Adrian cast him a curious look before striding to the drawing room, rolling up his sleeves against the stuffy summer weather. A boy of about twelve was joyfully playing with the usually dull cocker spaniel, Chaucer, who was yapping happily at his unexpected playmate. Adrian's eyebrows rose and he remained unnoticed until he had finished rolling his sleeves and cleared his throat, hands now folded behind his back. The boy jumped up, grabbing a bouquet from the floor beside him.
"I was told you have a message for me?" Adrian inquired, looking down his nose at the boy. A scruffy little devil, just as Oliver had said. An orphan living on the streets, most likely, hailed by someone to deliver a message, with the promise of a coin.
"Ye his Lordship's son, Adrian?"
"Yes, I am."
"Milady 'old me to give these t' ye," the boy said, holding out the flowers.
Adrian blinked, shocked. Flowers? Sent by a lady? Was the lad joking with him?
"I can't tells ye who she is 'cause she 'old me not t'," the boy continued. "She said t' tell ye they was from a lady an' 'at's all. If ye want t' send 'er a reply, ye 'ave t' send it back wit' me."
Drawing in a breath, Adrian regained his composure. He still couldn't tell if the boy was just playing a joke or not. He seemed sincere, but boys on the street were known to be skilled tricksters.
"You can't tell me anything about her at all?" he inquired.
"Not a tin', milord."
"And there's no message to go with the, er, flowers?"
"Well, then," Adrian smiled and raised his eyebrows. "How can she expect a reply if she hasn't said anything?"
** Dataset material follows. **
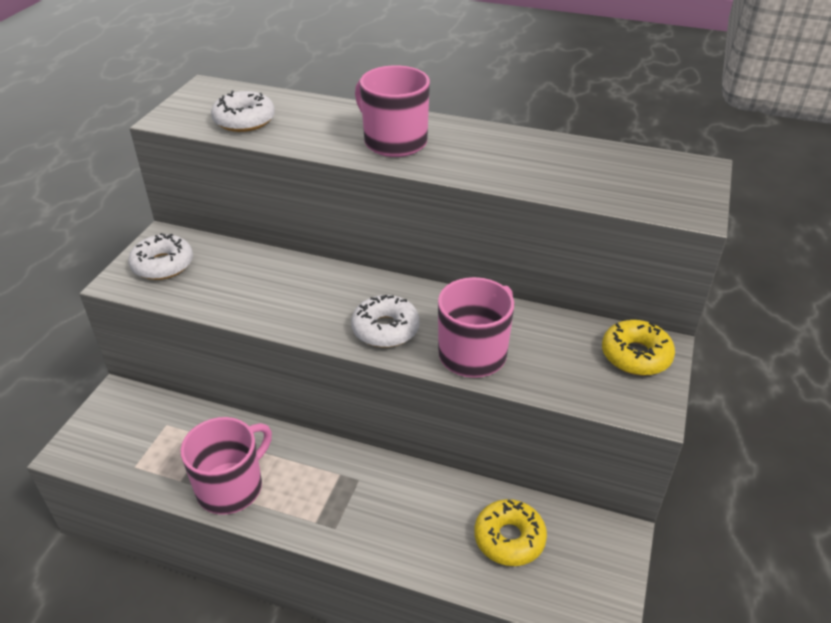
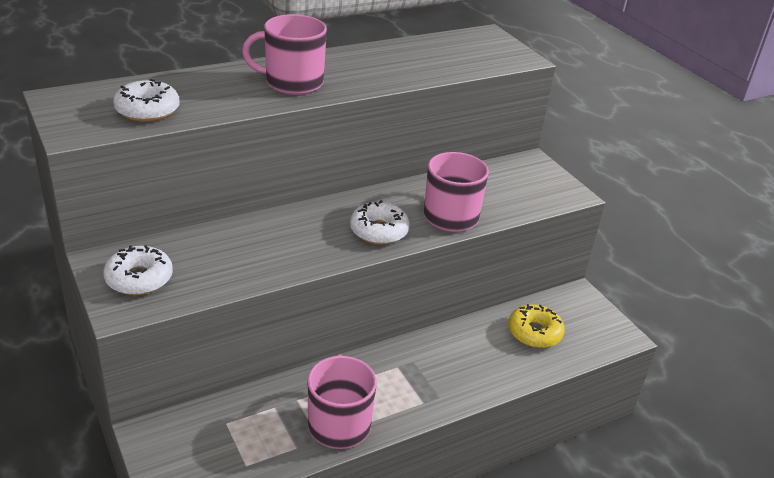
camera: 50 degrees left, 5 degrees down
(636, 355) = (528, 171): yellow donut -> none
The boy's eyes darkened and he all but glared at Adrian. "She ain't stupid. She's right smart, pro'ly smarter 'an ye is. She knows the meanin's of flowers an' such. 'At's all she needs t' say anythin'."
The meaning of flowers. Adrian's heart softened. His mother had loved gardening, the individual significance of each type of flower. She had kept several tomes on the subject which had been transferred to the library after she died. Would any of them be here in the London townhouse? He wasn't sure. He had never had cause to look before. He regarded the offered bouquet now in a new light.
"Can you tell me the name of the flowers, at least?" he asked the boy, doubting he would get an affirmative.
"They's bluebottles or sumtin like 'at, I thinks."
Bluebottles. He had never heard of them, but the flower was a common one, often seen in gardens.
"What did she give you for running this errand?"
"A bed an' 'ree meals day."
Adrian looked up in surprise. "For one day?"
"Nah. Until 'er old man finds an excuse t' kick me out of the 'ouse."
"You do errands for her regularly, then?"
The boy nodded and Adrian considered this for a moment. If her family could afford to take in orphans, there were obviously well off. She was charitable, but had a stingy father, a bit like his own. She had an interest in gardening, like his mother, and sent messages in the form of bouquets. He smiled. What a delightfully intriguing diversion from the lull of the summer.
"Be back here by nine tomorrow," he told the boy, finally relieving him of the flowers. "I'll have an answer for your lady by then."
The boy nodded and stooped to give the spaniel a parting pat.
"What's your name?" Adrian asked.
"Jack," the boy answered. "Jack Wollag."
A.N. I know, I know. I shouldn't be starting another story, but I seriously can't think of anything to write for my other stories and this one just came to me and I had to get it down.